27 novembre 2009
Mesure disciplinaire d'un côté, mesure de protection de l'autre, les versions divergent à la suite de la mise à pied de quatreemployés de la clinique Océane, à Vannes, en début de semaine.
 Il s'agit d'un cadre soignant, de deux infirmières et d'une aide-soignante, du service de chirurgie vasculaire de la clinique. Un patient âgé de 57 ans s'est suicidé dans ce service dans la nuit de vendredi à samedi et la question est de savoir s'il y a eu ou non négligence. Une pétition circule au sein de la clinique pour dénoncer ces mises à pied, que les élus du personnel assimilent à une sanction. «La direction ne fait preuve d'aucune compassion. Le message est clair: la direction est responsable, mais seul le salarié peut être coupable», indique le texte qui accompagne la pétition.

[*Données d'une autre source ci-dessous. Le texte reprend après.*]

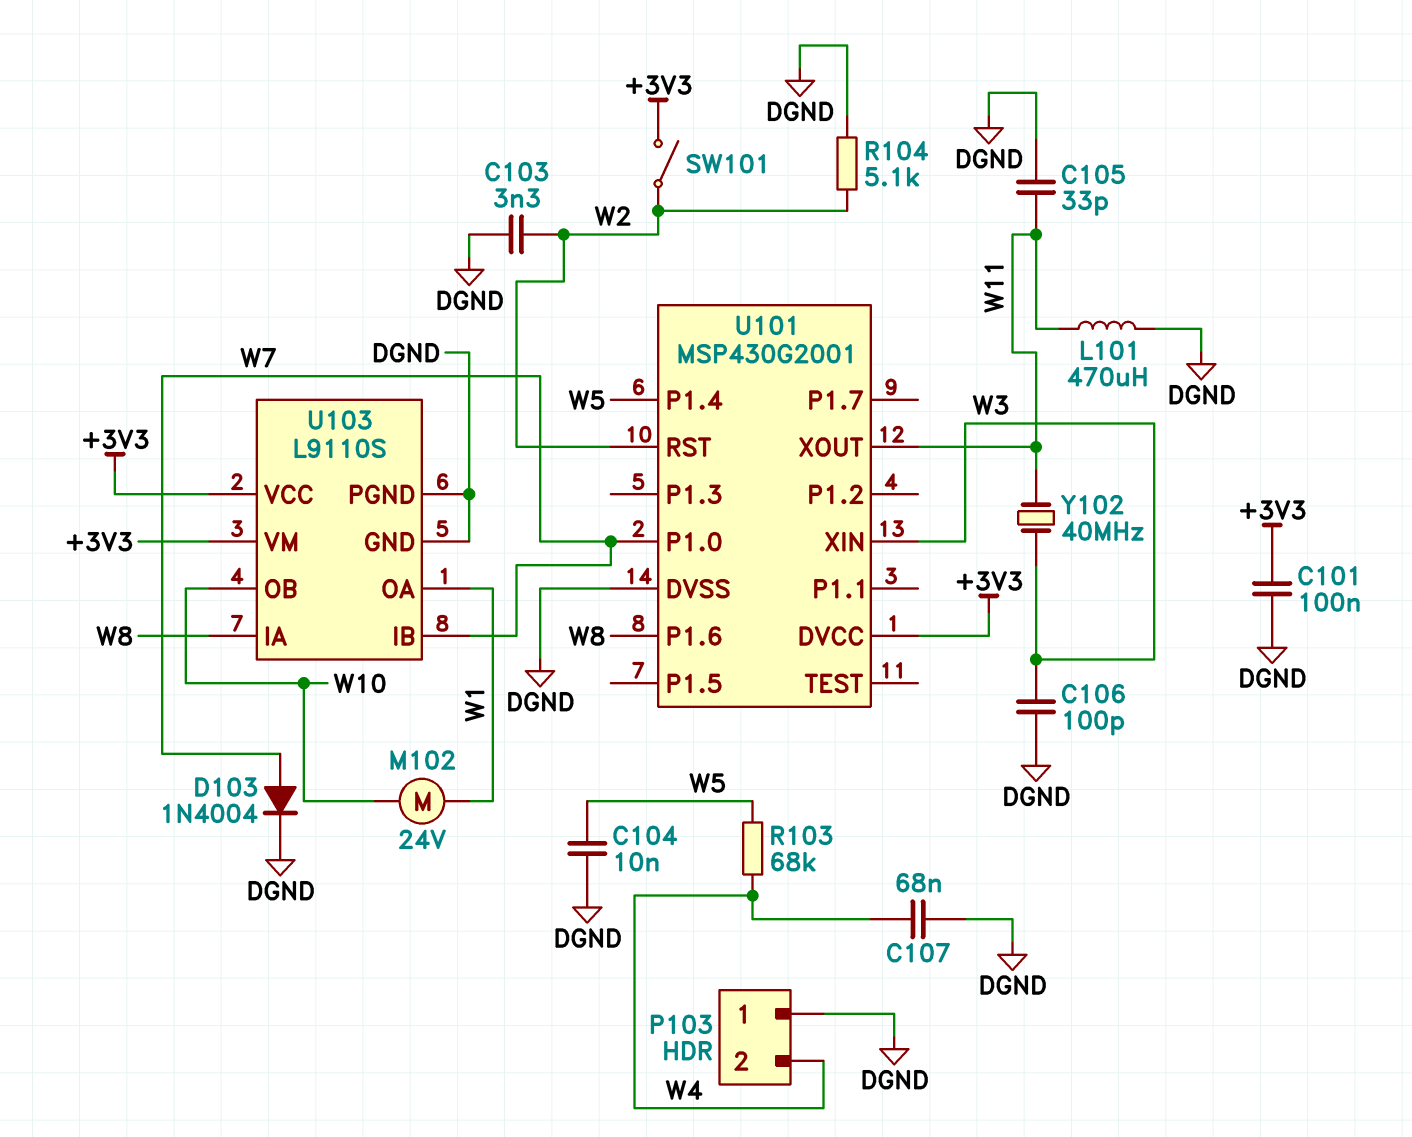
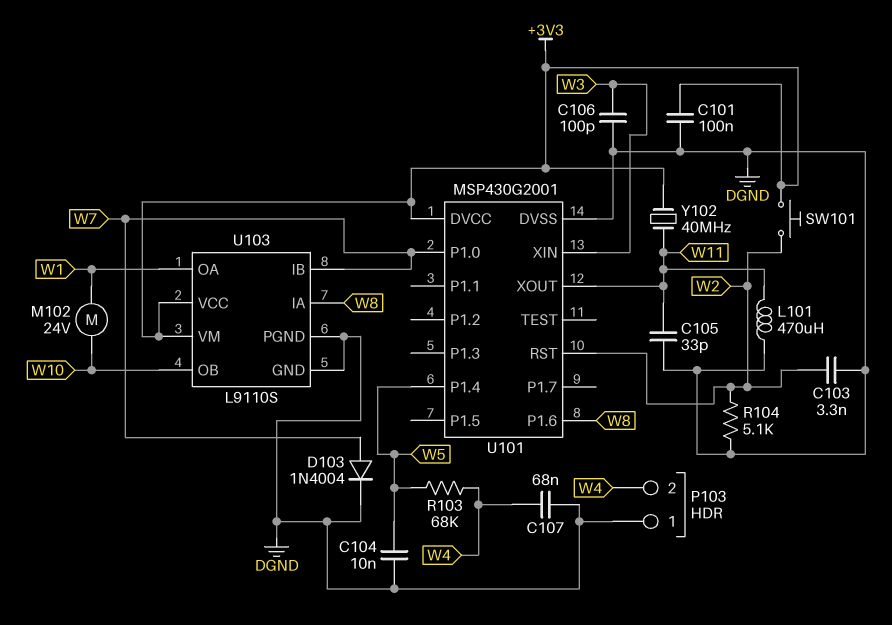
SW101: switch (+3V3, W2) -> button (+3V3, W2)
Y102: 40MHz (W3, W11) -> 40MHz (+3V3, W11)

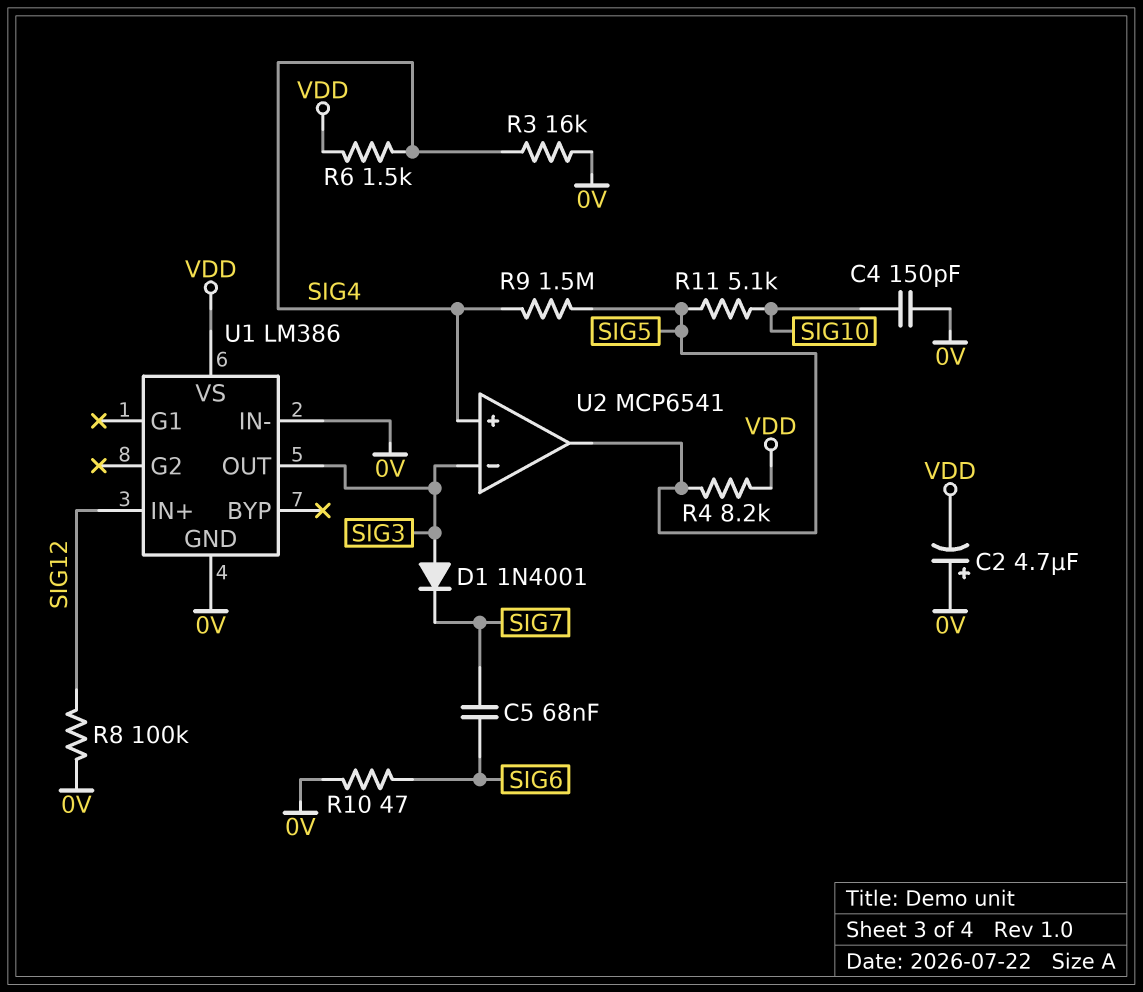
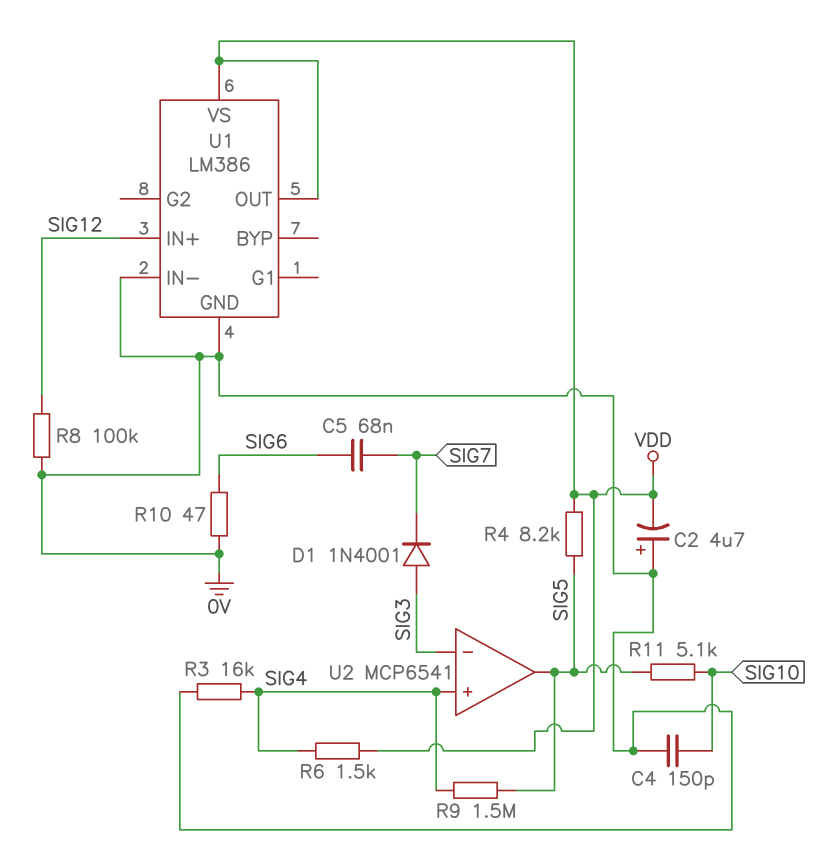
U1 pin OUT: SIG3 -> VDD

Une mesure «non disciplinaires»
Ces dernières lignes font référence à un précédent courrier de mise en garde adressé à la direction par rapport «au climat d'insécurité et de stress» qui régnerait au sein du personnel de l'établissement. Pour celui-ci, cette mesure de mise à pied préfigurerait une procédure de licenciement pour faute grave. «Pas du tout», objecte Éric Brunet, le chargé de communication de Vitalia, groupe auquel appartient la clinique Océane (*). «Il s'agit de mises à pied conservatoires et non accusatoires. Elles n'ont nullement un caractère disciplinaire. Il s'agit, au contraire, de protéger les personnes qui ont été en contact avec la victime, car elles ont nécessairement été affectées psychologiquement. Personne n'a dit qu'elles sont coupables. Une enquête interne va être menée pour savoir ce qui s'est passé. On en saura plus dans quelques jours. On sait qu'il arrive parfois des incidents. On sait aussi que les choses doivent se mener de manière sereine et transparente.»
* Contacté à de multiples reprises hier, Stéphane Farjat, le directeur de la clinique, est resté injoignable.